Joshua Wong, who is one of the most prominent faces among Hong Kong’s freedom activists, pushed the Mulan boycott in a recent tweet. “Because Disney kowtows to Beijing, and because Liu Yifei openly and proudly endorses police brutality in Hong Kong, I urge everyone who believes in human rights to #BoycottMulan,” he wrote.
This film is released today. But because Disney kowtows to Beijing, and because Liu Yifei openly and proudly endorses police brutality in Hong Kong, I urge everyone who believes in human rights to #BoycottMulan. https://t.co/utmP1tIWNa
— Joshua Wong 黃之鋒 😷 (@joshuawongcf) September 4, 2020
The hashtag #BoycottMulan has gained traction since Thursday thanks to Wong’s tweet as well as tweets from the pro-democracy group Stand with Hong Kong.
“There’s no honour in supporting an authoritarian regime. Join Hongkongers’ fight and #BoycottMulan,” the group tweeted.
There's no honour in supporting an authoritarian regime.

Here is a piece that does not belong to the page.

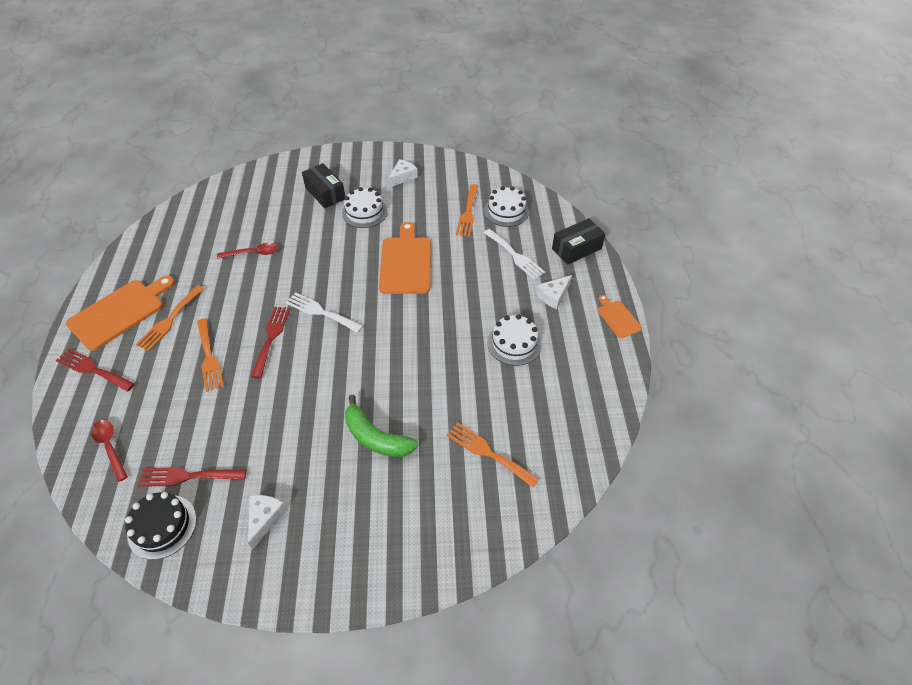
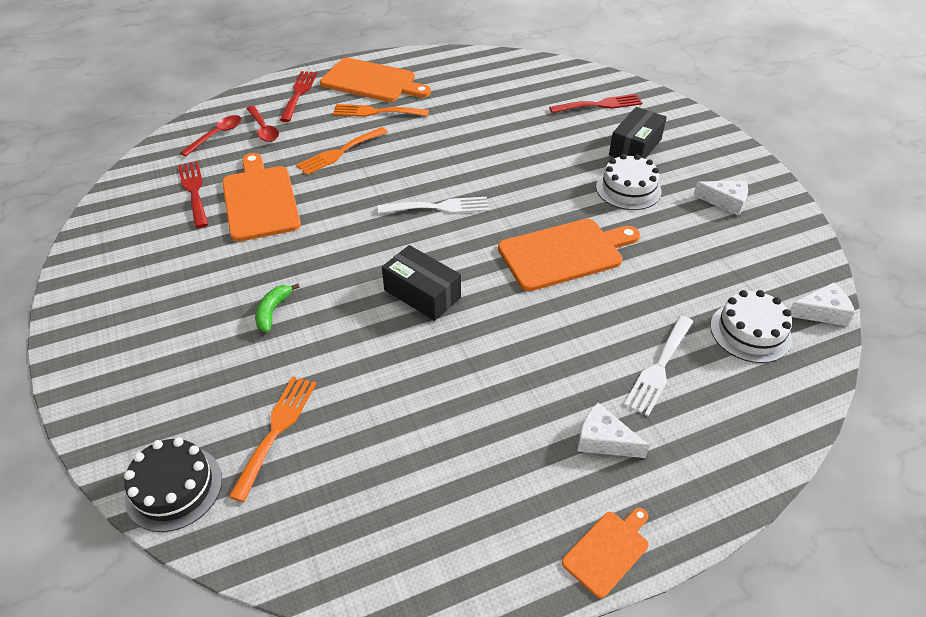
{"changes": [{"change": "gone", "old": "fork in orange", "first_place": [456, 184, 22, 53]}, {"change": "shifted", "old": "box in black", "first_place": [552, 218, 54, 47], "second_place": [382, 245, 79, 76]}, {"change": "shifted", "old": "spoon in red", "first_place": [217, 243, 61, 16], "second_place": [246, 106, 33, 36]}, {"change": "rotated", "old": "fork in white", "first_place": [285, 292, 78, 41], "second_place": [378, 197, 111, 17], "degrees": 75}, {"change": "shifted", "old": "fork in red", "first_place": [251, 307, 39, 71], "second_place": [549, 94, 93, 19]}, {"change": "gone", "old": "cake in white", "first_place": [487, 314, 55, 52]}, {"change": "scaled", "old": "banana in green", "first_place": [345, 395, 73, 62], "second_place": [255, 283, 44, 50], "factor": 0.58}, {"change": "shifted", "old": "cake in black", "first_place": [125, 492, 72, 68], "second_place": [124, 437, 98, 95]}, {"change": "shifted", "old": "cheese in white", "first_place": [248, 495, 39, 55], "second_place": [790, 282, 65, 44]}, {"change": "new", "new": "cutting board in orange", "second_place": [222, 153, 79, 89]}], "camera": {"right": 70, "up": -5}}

— Fight For Freedom. Stand With Hong Kong. (@Stand_with_HK) September 4, 2020
Mainland-born actress Liu Yifei, who plays the title role in Mulan, expressed her support for China’s pro-democracy crackdown last year, when she reportedly posted on Weibo: “I support the Hong Kong police. You can all attack me now. What a shame for Hong Kong.”
While Mulan has opened in cinemas around China, Disney has opted to release the movie in the U.S. on its digital streaming platform, Disney+. Subscribers must pay an extra $30 on top of their monthly fee to watch the new movie.
Disney and other major Hollywood studios are coming under increasing fire for their cozy relationship with Beijing. The Trump administration has blasted Hollywood studios for self-censoring their movies in the hopes of securing mainland distribution.
Disney CEO Bob Iger has refused to publicly discuss China’s authoritarian regime, saying last year that taking a position that could harm the company would be “a big mistake.” Under his leadership, the company has invested millions of dollars in theme parks in Shanghai and Hong Kong. Disney’s Marvel Studios also depends heavily on China’s box-office might to help its superhero blockbusters turn a profit.